Le rêve de Cassandre

Film américain
De : Woody Allen
Avec : Hayley Atwell, Colin Farrell, Sally Hawkins, Ewan McGregor, Tom Wilkinson
Genre : Thriller
Durée : 1 h 43
Date de sortie française : 31 octobre 2007
Synopsis
Ian travaille dans le restaurant de son père mais ses ambitions sont toutes autres. Il rêve de faire fortune dans l’immobilier. Ses aspirations se font plus pressantes lorsqu’il rencontre la femme de ses rêves. Terry, son frère, est garagiste. Il arrondit ses fins de mois grâce aux jeux de hasard. Un jour, il perd une forte somme et se retrouve dans une impasse. Les deux hommes doivent trouver de l’argent et vite. Ils s’adressent alors à Howard, leur richissime oncle. Ils sont loin d’imaginer ce que ce dernier va leur demander en échange.
Notre avis
Le plus européen des réalisateurs américains est de retour avec son troisième long métrage tourné à Londres. Les aventures cinématographiques de Woody Allen en Angleterre ont débuté il y a deux ans. En 2005, il crée la surprise avec Match point, un drame terriblement noir et efficace, bien loin de l’atmosphère légère de ses précédents films (Melinda et Melinda, Anything else…). Puis, en 2006, c’est Scoop, une comédie loufoque, du pur Woody Allen. Aujourd’hui, le réalisateur déjanté nous propose Le rêve de Cassandre. Et, une fois de plus, il est là où on ne l’attend pas.

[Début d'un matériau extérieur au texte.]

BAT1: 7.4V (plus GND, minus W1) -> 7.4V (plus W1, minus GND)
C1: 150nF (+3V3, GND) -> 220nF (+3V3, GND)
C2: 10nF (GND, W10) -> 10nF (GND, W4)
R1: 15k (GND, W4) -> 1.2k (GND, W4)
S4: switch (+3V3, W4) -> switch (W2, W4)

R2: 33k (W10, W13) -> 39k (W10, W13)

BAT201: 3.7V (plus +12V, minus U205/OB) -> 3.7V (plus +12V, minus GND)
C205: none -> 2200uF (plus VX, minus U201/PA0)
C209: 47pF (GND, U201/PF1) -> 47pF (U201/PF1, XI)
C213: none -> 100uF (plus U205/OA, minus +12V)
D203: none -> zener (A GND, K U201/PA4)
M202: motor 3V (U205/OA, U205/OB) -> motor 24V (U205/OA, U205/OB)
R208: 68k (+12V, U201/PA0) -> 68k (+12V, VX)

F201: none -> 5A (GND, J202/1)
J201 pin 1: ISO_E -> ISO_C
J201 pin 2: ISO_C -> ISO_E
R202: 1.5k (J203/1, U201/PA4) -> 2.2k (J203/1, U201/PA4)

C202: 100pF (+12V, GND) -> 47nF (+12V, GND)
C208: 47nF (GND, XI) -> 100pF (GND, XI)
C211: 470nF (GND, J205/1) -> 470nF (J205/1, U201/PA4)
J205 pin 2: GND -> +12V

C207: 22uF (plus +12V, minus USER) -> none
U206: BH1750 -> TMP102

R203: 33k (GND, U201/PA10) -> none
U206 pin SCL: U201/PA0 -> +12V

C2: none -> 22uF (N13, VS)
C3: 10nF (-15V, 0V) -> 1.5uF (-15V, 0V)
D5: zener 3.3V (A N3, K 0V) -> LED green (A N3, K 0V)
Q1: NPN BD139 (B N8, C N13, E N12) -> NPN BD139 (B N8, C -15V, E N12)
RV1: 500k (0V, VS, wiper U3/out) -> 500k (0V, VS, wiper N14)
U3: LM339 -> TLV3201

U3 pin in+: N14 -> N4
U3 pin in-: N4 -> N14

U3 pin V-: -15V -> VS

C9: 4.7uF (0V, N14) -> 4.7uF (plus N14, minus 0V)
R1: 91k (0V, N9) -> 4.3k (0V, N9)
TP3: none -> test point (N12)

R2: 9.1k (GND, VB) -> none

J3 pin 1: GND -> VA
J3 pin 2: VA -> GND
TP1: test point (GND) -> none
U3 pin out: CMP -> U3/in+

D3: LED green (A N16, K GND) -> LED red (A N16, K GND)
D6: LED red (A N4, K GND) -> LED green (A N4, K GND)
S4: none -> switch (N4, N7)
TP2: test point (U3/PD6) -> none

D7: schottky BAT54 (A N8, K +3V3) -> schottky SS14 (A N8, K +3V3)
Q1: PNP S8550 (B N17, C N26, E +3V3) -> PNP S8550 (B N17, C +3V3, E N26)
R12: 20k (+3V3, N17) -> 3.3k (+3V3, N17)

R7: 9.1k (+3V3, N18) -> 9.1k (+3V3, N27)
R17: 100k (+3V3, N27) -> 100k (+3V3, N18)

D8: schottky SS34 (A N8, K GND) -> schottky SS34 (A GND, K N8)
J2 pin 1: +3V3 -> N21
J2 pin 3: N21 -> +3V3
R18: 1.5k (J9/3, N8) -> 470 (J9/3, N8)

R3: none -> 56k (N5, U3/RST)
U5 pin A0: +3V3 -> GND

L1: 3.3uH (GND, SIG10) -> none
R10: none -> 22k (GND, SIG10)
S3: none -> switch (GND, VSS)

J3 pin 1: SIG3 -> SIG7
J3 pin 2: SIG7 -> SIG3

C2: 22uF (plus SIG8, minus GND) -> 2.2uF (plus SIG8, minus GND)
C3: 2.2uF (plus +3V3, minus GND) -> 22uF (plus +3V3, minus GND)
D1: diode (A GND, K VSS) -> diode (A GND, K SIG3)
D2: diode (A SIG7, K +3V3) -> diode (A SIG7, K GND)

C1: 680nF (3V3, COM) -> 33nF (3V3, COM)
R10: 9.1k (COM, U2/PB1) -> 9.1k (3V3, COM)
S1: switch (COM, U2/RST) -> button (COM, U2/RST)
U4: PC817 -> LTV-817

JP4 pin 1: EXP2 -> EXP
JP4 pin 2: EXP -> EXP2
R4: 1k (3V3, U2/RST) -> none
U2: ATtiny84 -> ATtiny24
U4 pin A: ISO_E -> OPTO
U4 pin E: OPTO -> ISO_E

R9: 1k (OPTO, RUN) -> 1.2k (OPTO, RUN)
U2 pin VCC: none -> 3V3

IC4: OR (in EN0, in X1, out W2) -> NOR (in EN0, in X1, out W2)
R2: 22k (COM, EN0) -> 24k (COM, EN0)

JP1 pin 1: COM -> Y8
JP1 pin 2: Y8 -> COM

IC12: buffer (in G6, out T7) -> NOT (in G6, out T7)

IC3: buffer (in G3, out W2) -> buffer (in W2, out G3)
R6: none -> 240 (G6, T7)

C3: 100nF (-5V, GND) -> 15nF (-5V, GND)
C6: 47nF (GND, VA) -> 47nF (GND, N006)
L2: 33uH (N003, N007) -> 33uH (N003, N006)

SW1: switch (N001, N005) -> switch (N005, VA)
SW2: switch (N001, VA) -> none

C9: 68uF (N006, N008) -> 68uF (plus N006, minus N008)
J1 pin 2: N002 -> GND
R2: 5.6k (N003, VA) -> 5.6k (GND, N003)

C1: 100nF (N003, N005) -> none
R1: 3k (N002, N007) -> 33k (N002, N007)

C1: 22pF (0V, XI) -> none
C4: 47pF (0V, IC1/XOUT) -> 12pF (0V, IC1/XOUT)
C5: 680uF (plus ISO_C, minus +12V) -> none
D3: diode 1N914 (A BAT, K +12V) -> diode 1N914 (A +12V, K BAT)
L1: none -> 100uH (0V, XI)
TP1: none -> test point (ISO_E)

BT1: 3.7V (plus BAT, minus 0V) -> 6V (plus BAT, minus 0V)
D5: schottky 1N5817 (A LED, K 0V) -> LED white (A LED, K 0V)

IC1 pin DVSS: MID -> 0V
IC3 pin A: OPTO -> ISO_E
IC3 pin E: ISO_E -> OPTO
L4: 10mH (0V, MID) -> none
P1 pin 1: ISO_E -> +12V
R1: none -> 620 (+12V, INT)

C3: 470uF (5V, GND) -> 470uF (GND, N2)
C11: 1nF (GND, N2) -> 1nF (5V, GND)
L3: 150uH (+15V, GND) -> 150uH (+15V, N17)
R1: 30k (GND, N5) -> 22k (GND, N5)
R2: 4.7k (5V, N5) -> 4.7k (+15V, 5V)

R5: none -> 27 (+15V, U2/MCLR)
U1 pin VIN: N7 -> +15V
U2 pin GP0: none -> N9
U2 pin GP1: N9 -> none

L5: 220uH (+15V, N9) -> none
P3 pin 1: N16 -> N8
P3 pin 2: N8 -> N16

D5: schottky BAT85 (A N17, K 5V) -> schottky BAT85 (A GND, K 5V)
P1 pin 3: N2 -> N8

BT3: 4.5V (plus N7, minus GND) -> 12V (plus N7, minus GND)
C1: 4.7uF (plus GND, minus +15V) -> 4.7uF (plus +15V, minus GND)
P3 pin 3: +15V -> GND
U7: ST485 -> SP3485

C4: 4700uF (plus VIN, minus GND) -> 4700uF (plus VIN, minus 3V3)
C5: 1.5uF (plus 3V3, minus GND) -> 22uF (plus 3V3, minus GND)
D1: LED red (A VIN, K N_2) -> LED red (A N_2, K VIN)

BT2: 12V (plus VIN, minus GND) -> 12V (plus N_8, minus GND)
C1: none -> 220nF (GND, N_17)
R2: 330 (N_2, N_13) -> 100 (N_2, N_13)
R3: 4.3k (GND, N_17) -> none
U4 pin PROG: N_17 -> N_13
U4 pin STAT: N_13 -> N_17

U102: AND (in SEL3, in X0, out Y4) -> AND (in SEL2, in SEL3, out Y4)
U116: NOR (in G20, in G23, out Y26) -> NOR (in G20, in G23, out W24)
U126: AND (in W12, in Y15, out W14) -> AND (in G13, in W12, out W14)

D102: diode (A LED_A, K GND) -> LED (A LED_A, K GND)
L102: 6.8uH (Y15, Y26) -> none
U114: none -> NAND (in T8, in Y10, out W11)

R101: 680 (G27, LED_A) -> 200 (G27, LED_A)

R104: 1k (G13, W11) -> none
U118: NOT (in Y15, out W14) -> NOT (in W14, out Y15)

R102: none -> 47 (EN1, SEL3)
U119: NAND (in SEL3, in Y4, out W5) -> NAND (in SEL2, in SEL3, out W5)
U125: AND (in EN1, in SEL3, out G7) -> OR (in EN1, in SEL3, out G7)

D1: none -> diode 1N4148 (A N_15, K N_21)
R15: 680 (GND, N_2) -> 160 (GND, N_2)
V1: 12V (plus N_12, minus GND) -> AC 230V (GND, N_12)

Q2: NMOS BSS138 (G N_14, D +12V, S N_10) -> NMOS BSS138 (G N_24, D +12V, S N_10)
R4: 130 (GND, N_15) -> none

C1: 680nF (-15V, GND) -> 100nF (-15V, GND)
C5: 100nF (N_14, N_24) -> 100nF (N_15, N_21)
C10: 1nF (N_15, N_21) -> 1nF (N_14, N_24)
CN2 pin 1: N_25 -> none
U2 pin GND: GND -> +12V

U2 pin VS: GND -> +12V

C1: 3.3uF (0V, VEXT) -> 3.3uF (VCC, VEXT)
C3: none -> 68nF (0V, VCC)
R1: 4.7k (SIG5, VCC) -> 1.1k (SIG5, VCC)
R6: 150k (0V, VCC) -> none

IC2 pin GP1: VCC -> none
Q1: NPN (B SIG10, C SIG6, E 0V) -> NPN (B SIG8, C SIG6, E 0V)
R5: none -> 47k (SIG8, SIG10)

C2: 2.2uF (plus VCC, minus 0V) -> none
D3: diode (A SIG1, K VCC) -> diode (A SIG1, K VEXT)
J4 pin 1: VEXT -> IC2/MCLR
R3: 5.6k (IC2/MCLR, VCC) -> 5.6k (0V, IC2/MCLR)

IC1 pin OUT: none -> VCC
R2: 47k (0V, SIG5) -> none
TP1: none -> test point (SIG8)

Son nouveau film est un sombre mélodrame dans la lignée de Match point. Si Woody Allen brouille les pistes, se met en scène le temps d’un Scoop avant de plonger dans les abîmes de la noirceur, c’est qu’il peut se le permettre ! Car Le rêve de Cassandre est un petit chef-d’œuvre savamment orchestré. Après un générique sobre sur fond de musique classique, Woody Allen s’attache à mettre en place son intrigue. Tel un joueur d’échecs, il place ses pions méticuleusement. Maître Woody enchaîne les scènes courtes et efficaces. L’intrigue démarre tambour battant. Notre homme sait ce qu’il fait, pas le temps de gâcher de la pellicule. Plutôt que de faire son marché à Hollywood, le réalisateur pioche dans les produits locaux (ou presque). Un choix judicieux qui se révèle très vite payant : le duo Ewan McGregor/Colin Farrell est tout simplement bluffant.
On jurerait qu’ils sont frères ces deux-là. Ian, le jeune homme ambitieux à l’énergie débordante et Terry, le mécano qui pimente sa vie de paris hasardeux. Car au-delà de leurs talents d’acteur, ce duo est une combinaison gagnante. Non seulement le lien de parenté semble possible physiquement mais en plus les deux acteurs ont l’apparence de leurs personnages respectifs. Le regard malicieux et la silhouette fine d’Ewan McGregor donnent vie à Ian en un clin d’œil. Terry, lui, est freiné par un physique plus lourd. Bien qu’il aime les sensations que lui procure le jeu, il est loin d’être un aventurier. Le regard triste et la moue boudeuse de l’acteur font ressortir les appréhensions du personnage. La panique et l’angoisse, il connaît, Colin Farrell. Il nous l’a prouvé dans Phone game. Sans surprise, il est à nouveau très bon lorsque Terry perd les pédales.
S’il est légitime de s’attarder sur le duo vedette, il ne faudrait pas oublier celui sans qui rien n’aurait été possible. Car l’élément clé du film, celui qui change la donne, c’est Howard. L’oncle fortuné de Ian et Terry prend ses neveux au piège lorsque ces derniers lui demandent un service. Ils voyaient en lui la clé de leurs soucis mais la réalité s’avère bien plus compliquée. Tom Wilkinson nous offre une prestation criante de justesse lors de la petite réunion improvisée dans le parc avec Ian et Terry. A la fois drôle et terrifiant, il révèle la personnalité réelle de son personnage, jusque-là dissimulée derrière des liasses de billets.
Certes Le rêve de Cassandre ne brille pas par l’originalité de sa trame. Mais à travers cette histoire, Woody Allen propose une réflexion sur la signification du lien familial, la notion d’appartenance. Le bateau que s’offrent Ian et Terry, celui-là même qui a donné son nom au film, est le symbole du lien qui unit les deux frères. Vous l’aurez compris, c’est un film à ne pas manquer. Mr Allen clôture son aventure britannique d’une main de maître. Il ne reste plus qu’à espérer que l’Espagne, où il tourne son prochain film, l’inspirera tout autant.